3. Craig Cogut ("Mr. Cogut") may be deemed to indirectly beneficially own 78,617,333 shares of the Issuer's common stock directly held by Holdings because of Mr. Cogut's relationship with Pegasus Partners, the managing member of Holdings. Pegasus Investors IV, LP ("Pegasus Investors") is the general partner of Pegasus Partners and Pegasus Investors IV GP, L.L.C. ("Pegasus GP") is the general partner of Pegasus Investors. Pegasus GP is wholly owned by Pegasus Capital, LLC ("Pegasus Capital"). Pegasus Capital may be deemed to be directly or indirectly controlled by Mr. Cogut. Mr. Cogut is a director by deputization of the Issuer because he may be deemed to directly or indirectly control Pegasus Capital. In addition, Mr. Cogut may be deemed to indirectly beneficially own 29,172,496 shares of the Issuer's common stock held by LED due to his relationship with Holdings which may be deemed to have voting and dispositive power over the shares as a member of LED...(Continued on the next footnote)
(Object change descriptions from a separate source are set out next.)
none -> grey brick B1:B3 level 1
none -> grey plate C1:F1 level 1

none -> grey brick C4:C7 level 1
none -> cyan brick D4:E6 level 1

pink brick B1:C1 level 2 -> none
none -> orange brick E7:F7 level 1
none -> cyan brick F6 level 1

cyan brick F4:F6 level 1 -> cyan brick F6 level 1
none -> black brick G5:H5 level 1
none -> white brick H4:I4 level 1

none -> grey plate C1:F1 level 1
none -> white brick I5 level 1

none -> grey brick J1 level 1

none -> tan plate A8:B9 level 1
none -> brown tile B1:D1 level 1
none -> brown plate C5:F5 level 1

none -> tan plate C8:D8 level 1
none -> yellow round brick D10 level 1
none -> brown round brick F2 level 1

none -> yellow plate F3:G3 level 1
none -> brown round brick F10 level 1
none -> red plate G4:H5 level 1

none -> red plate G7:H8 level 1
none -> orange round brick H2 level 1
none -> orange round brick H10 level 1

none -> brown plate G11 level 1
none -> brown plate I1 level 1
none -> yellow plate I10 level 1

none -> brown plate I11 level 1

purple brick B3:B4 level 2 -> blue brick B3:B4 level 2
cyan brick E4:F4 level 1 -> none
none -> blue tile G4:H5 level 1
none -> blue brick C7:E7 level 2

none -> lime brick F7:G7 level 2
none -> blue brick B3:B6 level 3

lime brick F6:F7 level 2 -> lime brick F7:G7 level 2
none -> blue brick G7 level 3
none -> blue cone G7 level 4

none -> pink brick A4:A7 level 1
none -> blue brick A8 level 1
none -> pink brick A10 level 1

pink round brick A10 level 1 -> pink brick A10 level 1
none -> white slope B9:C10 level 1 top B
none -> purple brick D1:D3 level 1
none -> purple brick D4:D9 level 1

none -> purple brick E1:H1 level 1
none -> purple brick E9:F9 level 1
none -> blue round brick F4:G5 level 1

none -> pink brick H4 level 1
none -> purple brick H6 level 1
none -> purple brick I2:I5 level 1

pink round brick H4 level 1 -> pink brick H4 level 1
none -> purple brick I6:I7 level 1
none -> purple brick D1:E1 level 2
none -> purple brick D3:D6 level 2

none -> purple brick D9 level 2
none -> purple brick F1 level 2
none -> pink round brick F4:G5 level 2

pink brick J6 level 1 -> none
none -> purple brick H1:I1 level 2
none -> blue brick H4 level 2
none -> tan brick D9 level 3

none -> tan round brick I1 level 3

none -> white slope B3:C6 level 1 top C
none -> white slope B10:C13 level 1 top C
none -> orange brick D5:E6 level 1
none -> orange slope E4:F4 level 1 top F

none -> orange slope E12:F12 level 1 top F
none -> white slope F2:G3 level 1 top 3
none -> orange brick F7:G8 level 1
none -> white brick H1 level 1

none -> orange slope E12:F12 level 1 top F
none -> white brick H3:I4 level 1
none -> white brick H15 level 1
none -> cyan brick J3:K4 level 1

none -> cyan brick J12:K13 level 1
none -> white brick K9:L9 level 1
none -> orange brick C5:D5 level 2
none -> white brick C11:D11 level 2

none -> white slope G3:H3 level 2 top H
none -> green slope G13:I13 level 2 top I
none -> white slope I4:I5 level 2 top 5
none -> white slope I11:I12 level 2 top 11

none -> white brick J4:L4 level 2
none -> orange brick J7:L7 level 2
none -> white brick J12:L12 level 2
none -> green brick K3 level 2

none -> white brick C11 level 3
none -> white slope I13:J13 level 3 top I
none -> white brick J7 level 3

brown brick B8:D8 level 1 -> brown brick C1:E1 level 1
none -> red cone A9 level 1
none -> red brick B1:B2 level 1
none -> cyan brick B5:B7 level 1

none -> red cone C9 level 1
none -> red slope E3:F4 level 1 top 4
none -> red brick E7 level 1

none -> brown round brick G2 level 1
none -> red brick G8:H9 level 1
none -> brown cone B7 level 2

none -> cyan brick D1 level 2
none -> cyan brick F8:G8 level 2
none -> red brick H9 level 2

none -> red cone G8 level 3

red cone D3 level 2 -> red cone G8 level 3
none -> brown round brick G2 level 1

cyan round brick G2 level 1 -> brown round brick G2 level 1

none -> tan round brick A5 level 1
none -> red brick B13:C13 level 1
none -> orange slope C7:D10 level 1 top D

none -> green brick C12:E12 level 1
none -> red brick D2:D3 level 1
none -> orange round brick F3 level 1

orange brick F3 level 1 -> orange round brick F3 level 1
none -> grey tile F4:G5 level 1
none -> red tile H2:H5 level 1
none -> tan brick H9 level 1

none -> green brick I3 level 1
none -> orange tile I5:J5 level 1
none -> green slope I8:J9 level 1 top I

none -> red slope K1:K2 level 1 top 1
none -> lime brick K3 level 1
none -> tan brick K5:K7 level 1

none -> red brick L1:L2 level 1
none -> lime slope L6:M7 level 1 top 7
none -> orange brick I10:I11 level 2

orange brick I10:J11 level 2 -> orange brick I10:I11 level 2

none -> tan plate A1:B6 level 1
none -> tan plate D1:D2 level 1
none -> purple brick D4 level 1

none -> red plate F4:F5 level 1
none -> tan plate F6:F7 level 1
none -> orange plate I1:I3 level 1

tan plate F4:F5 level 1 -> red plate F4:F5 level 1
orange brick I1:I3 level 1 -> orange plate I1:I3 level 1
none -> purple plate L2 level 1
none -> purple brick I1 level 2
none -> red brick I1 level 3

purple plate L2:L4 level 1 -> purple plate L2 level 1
4. (Continued from previous footnote)...Mr. Cogut disclaims beneficial ownership of the shares directly held by Holdings and LED except to the extent of his pecuniary interest therein, and this report shall not be deemed an admission that Mr. Cogut is the beneficial owner of such shares for purposes of Section 16 or any other purpose. Mr. Cogut may be deemed to indirectly own 101,391 shares of the Issuer's common stock that represent payment of director fees paid by the Issuer to Pegasus Capital Advisors IV, L.P. ("Pegasus Advisors")...(Continued on the next footnote)
5. (Continued from previous footnote)...Pegasus Capital Advisors IV GP, LLC ("Pegasus Advisors GP") is the general partner of Pegasus Advisors and Mr. Cogut is the sole owner and managing member of Pegasus Advisors GP. Mr. Cogut disclaims beneficial ownership of the shares held by Pegasus Advisors except to the extent of his pecuniary interest therein, and this report shall not be deemed an admission that Mr. Cogut is the beneficial owner of such shares for purposes of Section 16 or any other purpose.
Remarks:
Name: Craig Cogut /s/ Craig Cogut 12/27/2010
** Signature of Reporting Person Date
Reminder: Report on a separate line for each class of securities beneficially owned directly or indirectly.
* If the form is filed by more than one reporting person, see Instruction 4 (b)(v).
** Intentional misstatements or omissions of facts constitute Federal Criminal Violations See 18 U.S.C. 1001 and 15 U.S.C. 78ff(a).